A Burrito As Big As My Arm

So I finally made the life altering decision to take off a little (okay, a lot) of weight. I have shed so much emotional 'weight' in the last couple years that it was time.

I am, what I like to call, substantial. I have a coffee mug someone thought would be cute to give me which reads, "I'm not fat. I'm fluffy." It bears a rather large cat with a grimace. That's what I did when I received it, grimaced.

People say, "She has such a beautiful face. If she could just lose a few pounds." Really?

My whole life I shopped in 'that' section. You know the one, in the back, where the clothes resemble feed sacks and contain a lot of denim and really, really large print.

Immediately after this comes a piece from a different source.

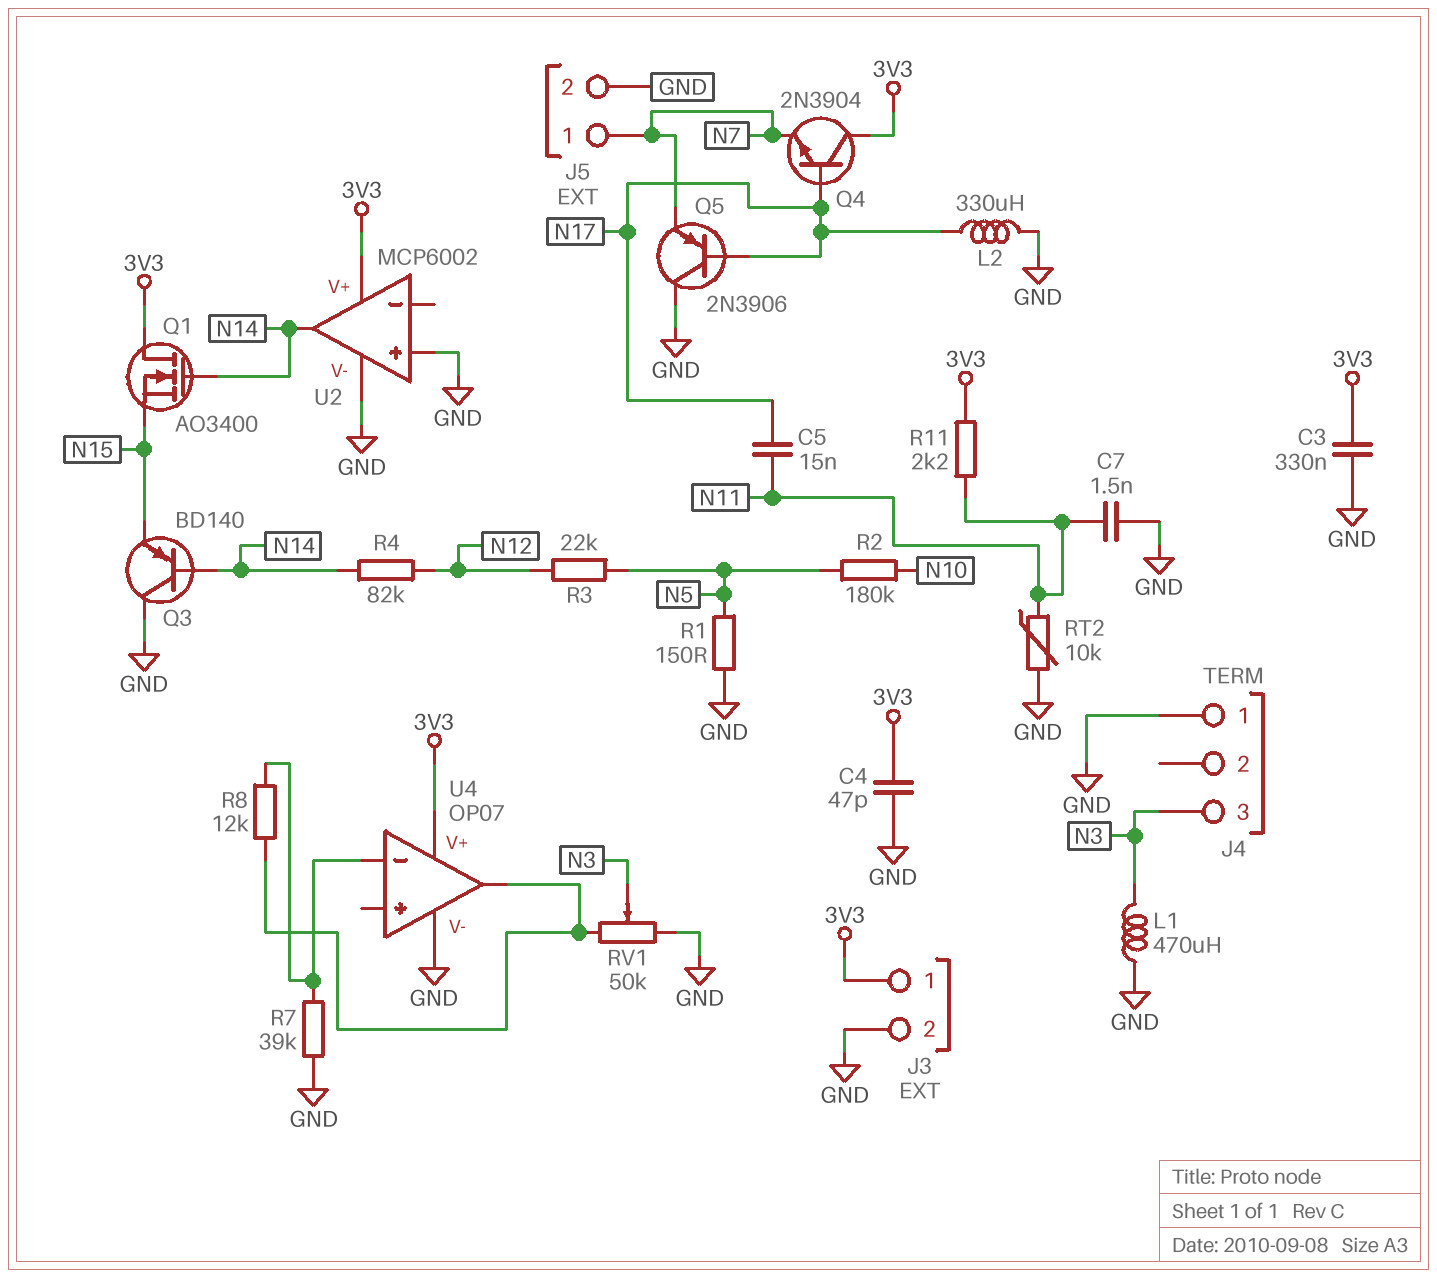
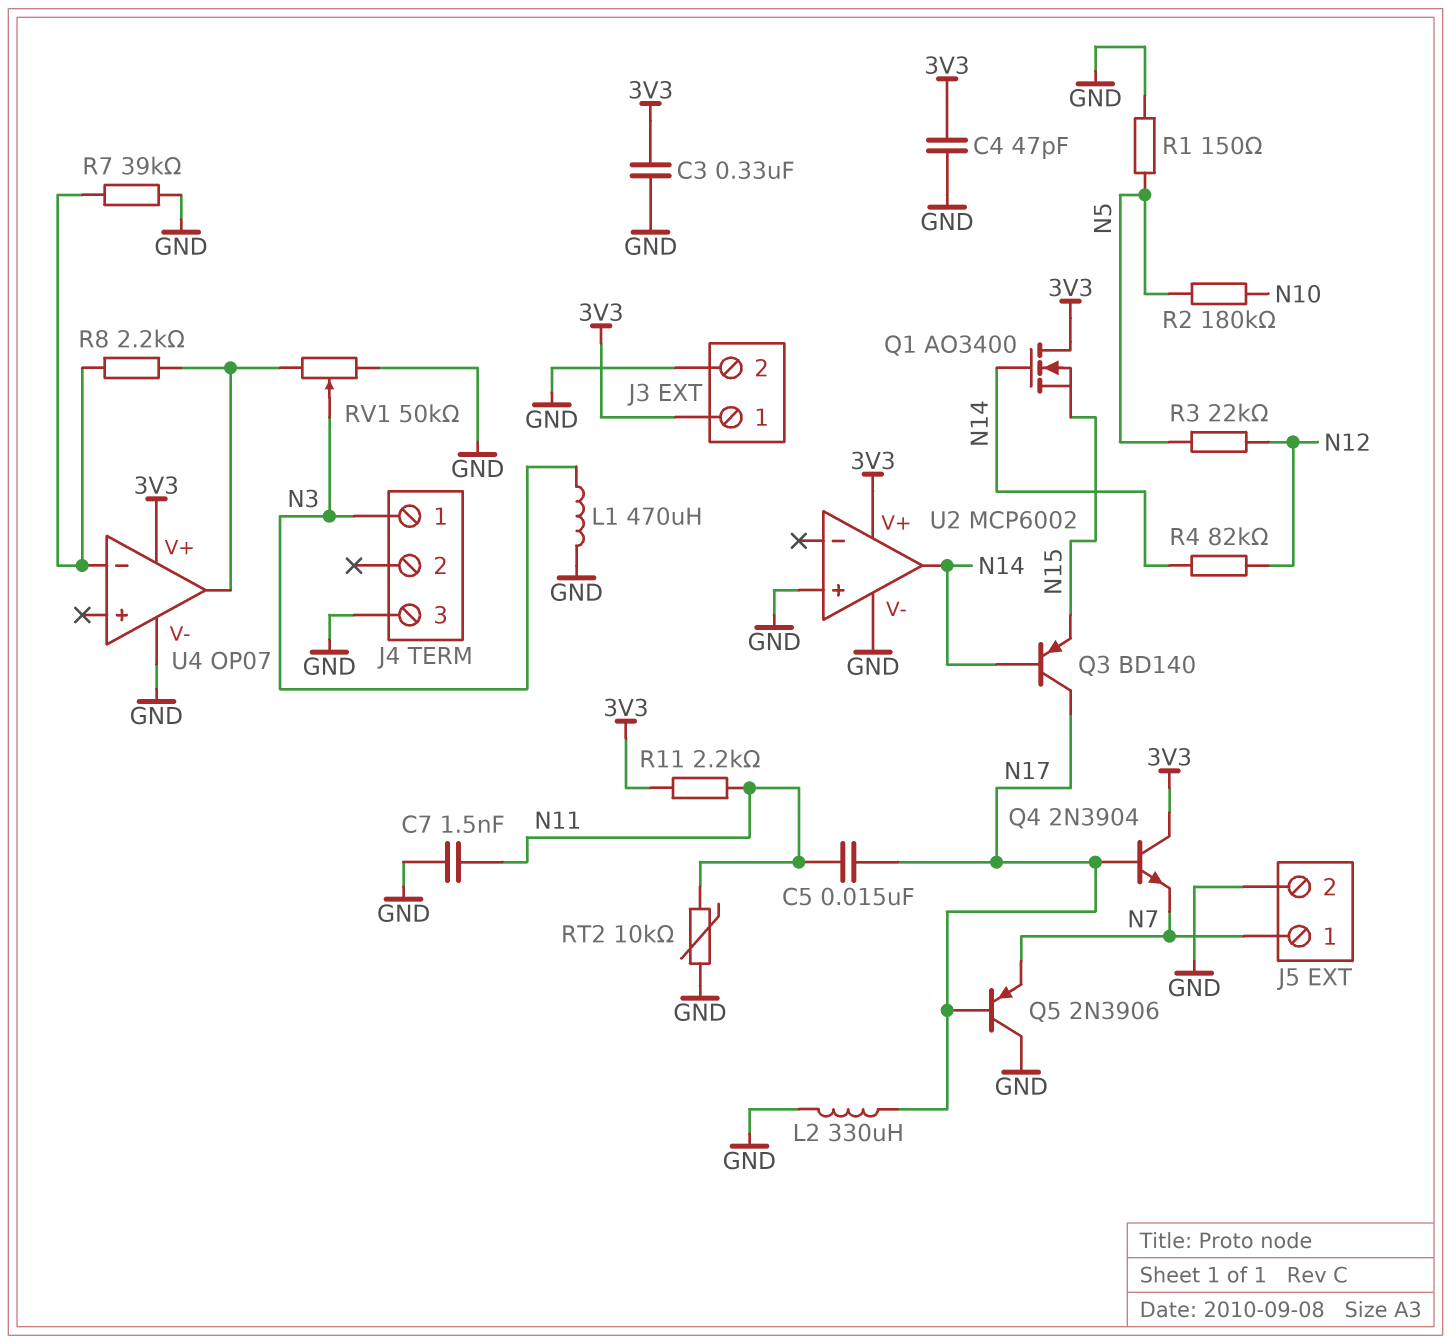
J4 pin 1: GND -> N3
J4 pin 3: N3 -> GND
Q3: PNP BD140 (B N14, C GND, E N15) -> PNP BD140 (B N14, C N17, E N15)
R8: 12k (U4/in-, U4/out) -> 2.2k (U4/in-, U4/out)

I don't want to shop in that section anymore. I don't want to be in the back. I want to be in the front, I think. At least I would consider being in the front. In the front of my emotional, spiritual and 'real' life.

I'm in day 10 of the Curves weight management and health plan thingy. It has meant great sacrifice. Sacrifice of sugar. Sacrifice of convenience. Sacrifice of being full in my tummy to be full in my heart.

That is why I ate half of a burrito as big as my arm. The burrito was a reward, a break and a victory. A reward for sticking with it. A break from counting, weighing and recording. It was a victory because I know I can go right back to taking care of myself and back on plan. Before I would have felt guilty and would have given up. Not anymore.

I can eat half a burrito as big as my arm and still win the battle. The battle of the bulge. The battle to keep whole, sane and happy.

It was a darn good burrito. It's a darn good life.